This project consists of 24 individual houses in the Kashi District of Fukuoka, each three stories high, packed together to form two blocks. Each house is penetrated by a private vertical courtyard that introduces light and space into the center.
Confronted with the possibility of building in Japan, a European architect faces a dilemma; should the project be ‘as western as possible’? Is it just another export like Van Gogh, a Mercedes, or a Vuitton bag? Or should it reflect the fact that it exists in Japan?
In Fukuoka, the character of the site reinforces this dilemma: the context is more organized, less ‘chaotic’, than the typical Japanese city. For this operation, Arata Isozaki invited one Japanese architect (Osamu Ishiyama) and five non-Japanese architects (Oscar Tusquèts, Christian de Portzamparc, Marc Mack, Steven Holl) and OMA to define a superblock with freestanding perimeter buildings for a client who wanted to introduce a ‘new urban lifestyle’ in Japan. The only ‘Japanese’ aspect of his masterplan: 120-meter-high twin towers (architect: Izosaki) projected at the center of the otherwise five-story-maximum development.
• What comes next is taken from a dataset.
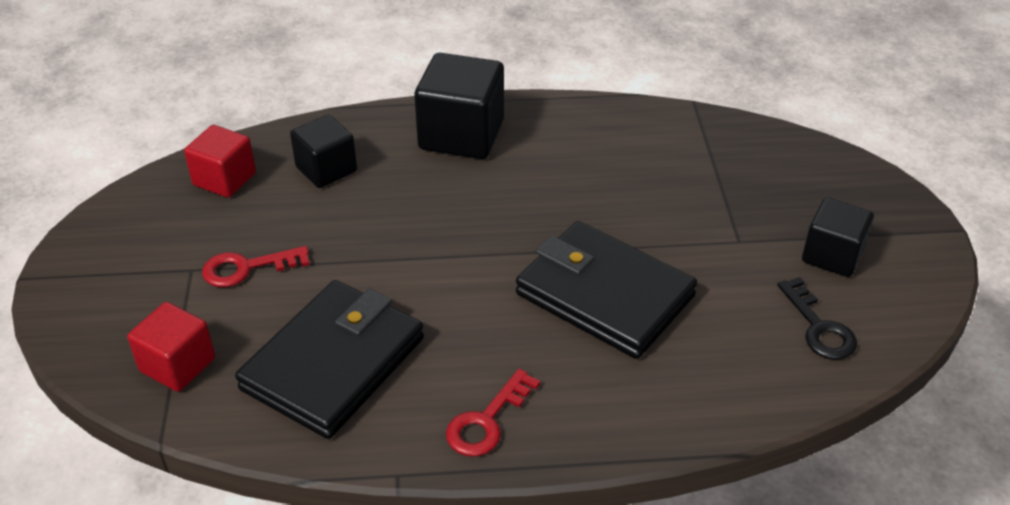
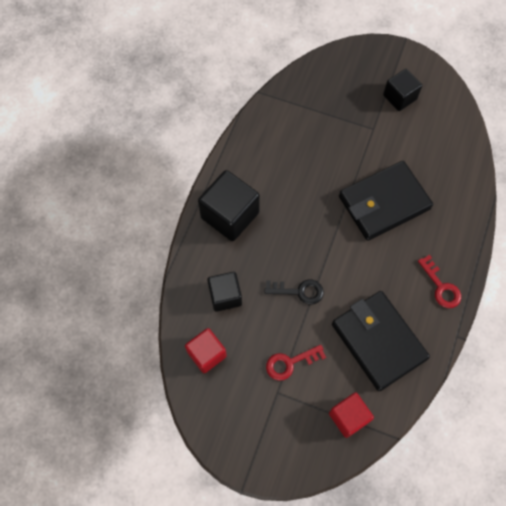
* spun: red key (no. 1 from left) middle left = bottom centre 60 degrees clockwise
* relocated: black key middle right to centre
Like an earlier scheme in the shadow of the Berlin Wall, the project explores a fusion of the Roman city – sections of Pompeii, for instance, form continuous tapestries where houses never become objects- and similar experiments by Mies van der Rohe where individual courtyard houses are consolidated to form blocks, so that the substance of modern architecture is condensed to generate urban form.
On the lower level a concourse leads to individual front doors; beyond each door lies a patio with white pebbles. A continuous staircase leads to individual rooms on the second floor and living quarters on the third – a suite of living, dining, open-air, and ‘Japanese’ rooms where screens and curtains generate different configurations.
A closed cyclopic wall wraps around the exterior of the blocks so that they may eventually serve as socles to Isozaki’s future towers. The roofs of the domed Japanese cells are covered with grass. ‘Escaping’ from the walls are the floating rooflines of the living room floors. They resonate with the mountains that surround the bowl of the city.
Each house offers a variety of spatial conditions and tectonic contrasts: enclosed vs. exploding, intimate vs. open, public vs. private, high vs. light, concrete vs. abstract.